What you have to do » Please retype the line that contains "text: (1139, 498) -> (691, 301), 20 -> 24" and all lines that follow it to the end of the entries below, exactly as they stand, with nothing added.
● ● ● ●
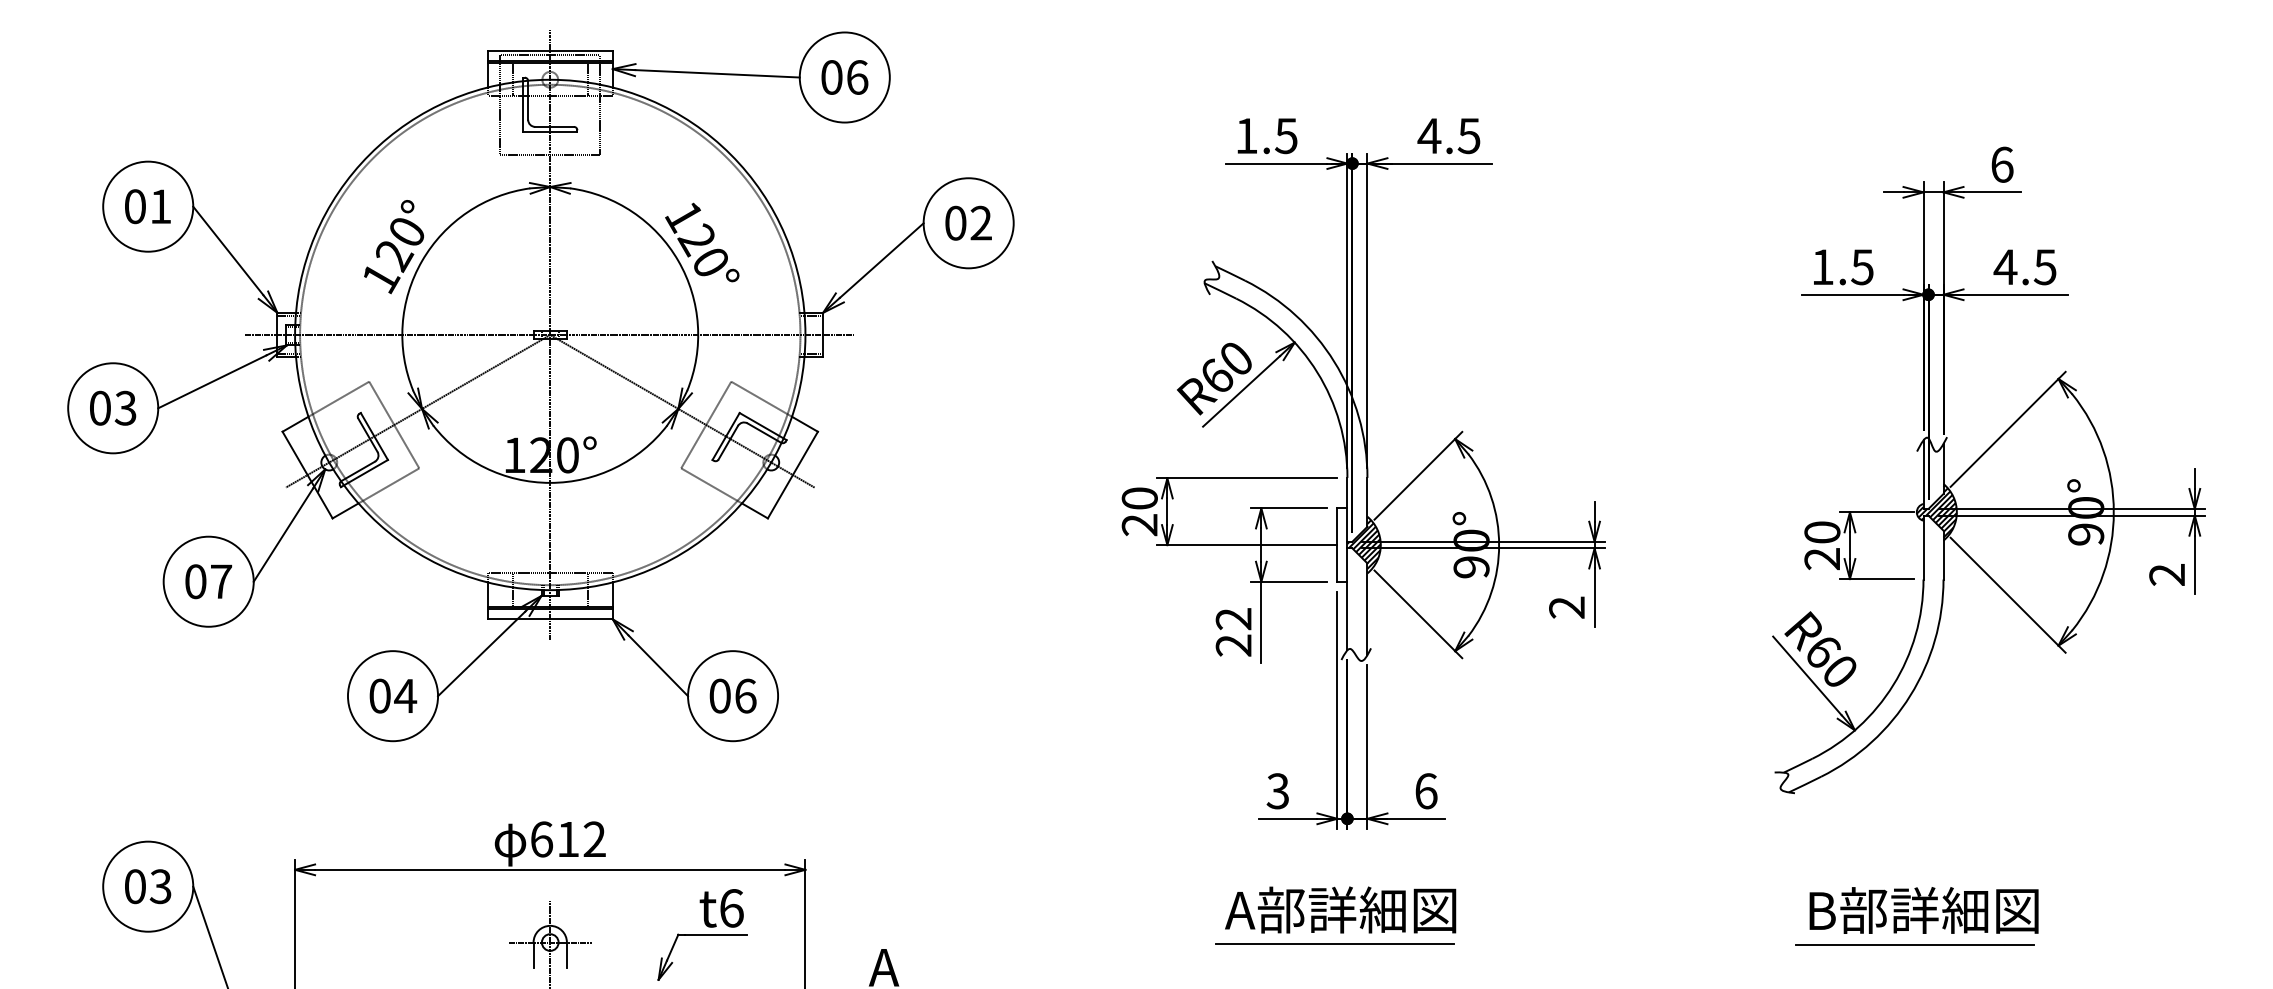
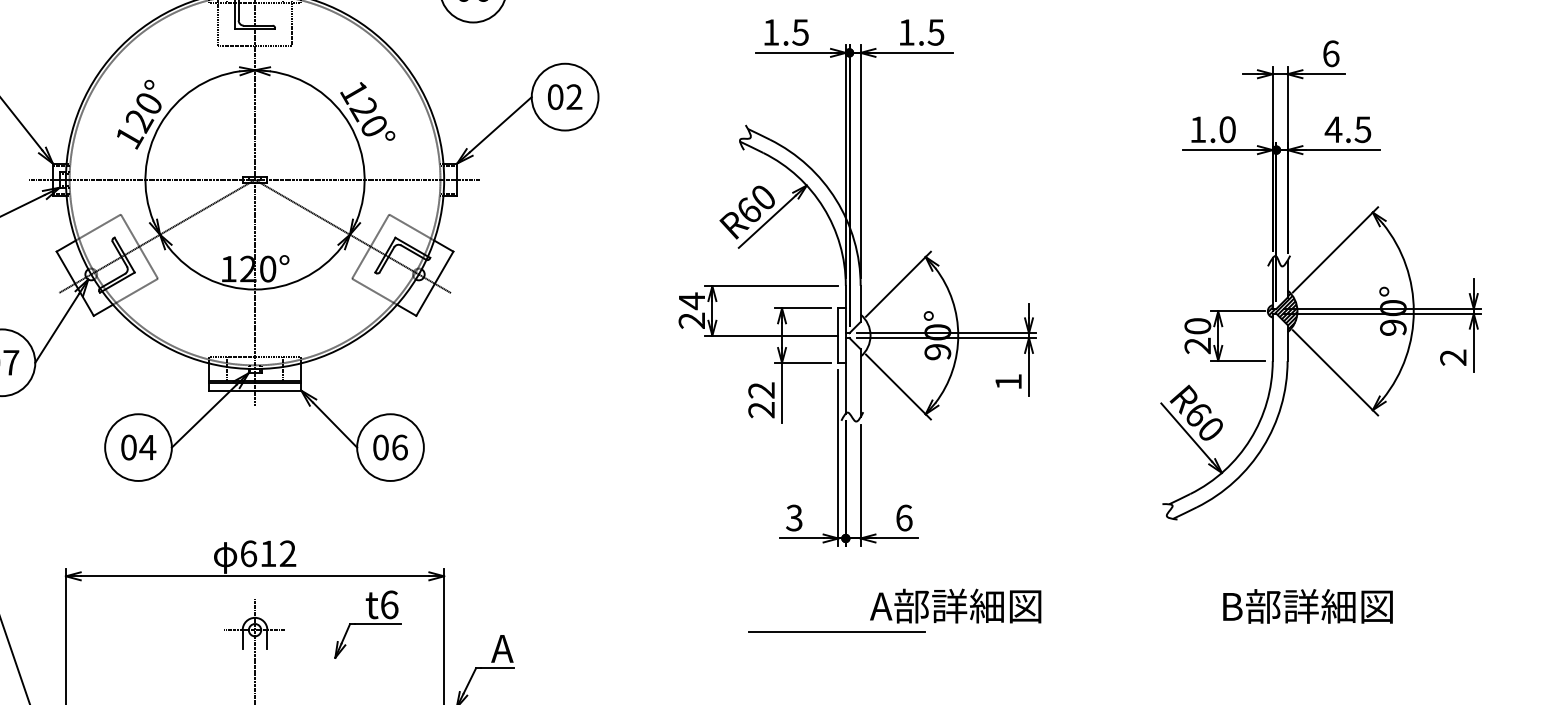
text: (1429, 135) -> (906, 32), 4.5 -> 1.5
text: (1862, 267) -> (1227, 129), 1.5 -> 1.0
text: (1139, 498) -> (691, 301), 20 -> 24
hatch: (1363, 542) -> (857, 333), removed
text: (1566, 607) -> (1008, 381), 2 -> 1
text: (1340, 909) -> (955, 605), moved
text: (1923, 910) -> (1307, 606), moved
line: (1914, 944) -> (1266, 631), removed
● ● ● ●
Exercise output »
text: (1139, 498) -> (691, 301), 20 -> 24
hatch: (1363, 542) -> (857, 333), removed
text: (1566, 607) -> (1008, 381), 2 -> 1
text: (1340, 909) -> (955, 605), moved
text: (1923, 910) -> (1307, 606), moved
line: (1914, 944) -> (1266, 631), removed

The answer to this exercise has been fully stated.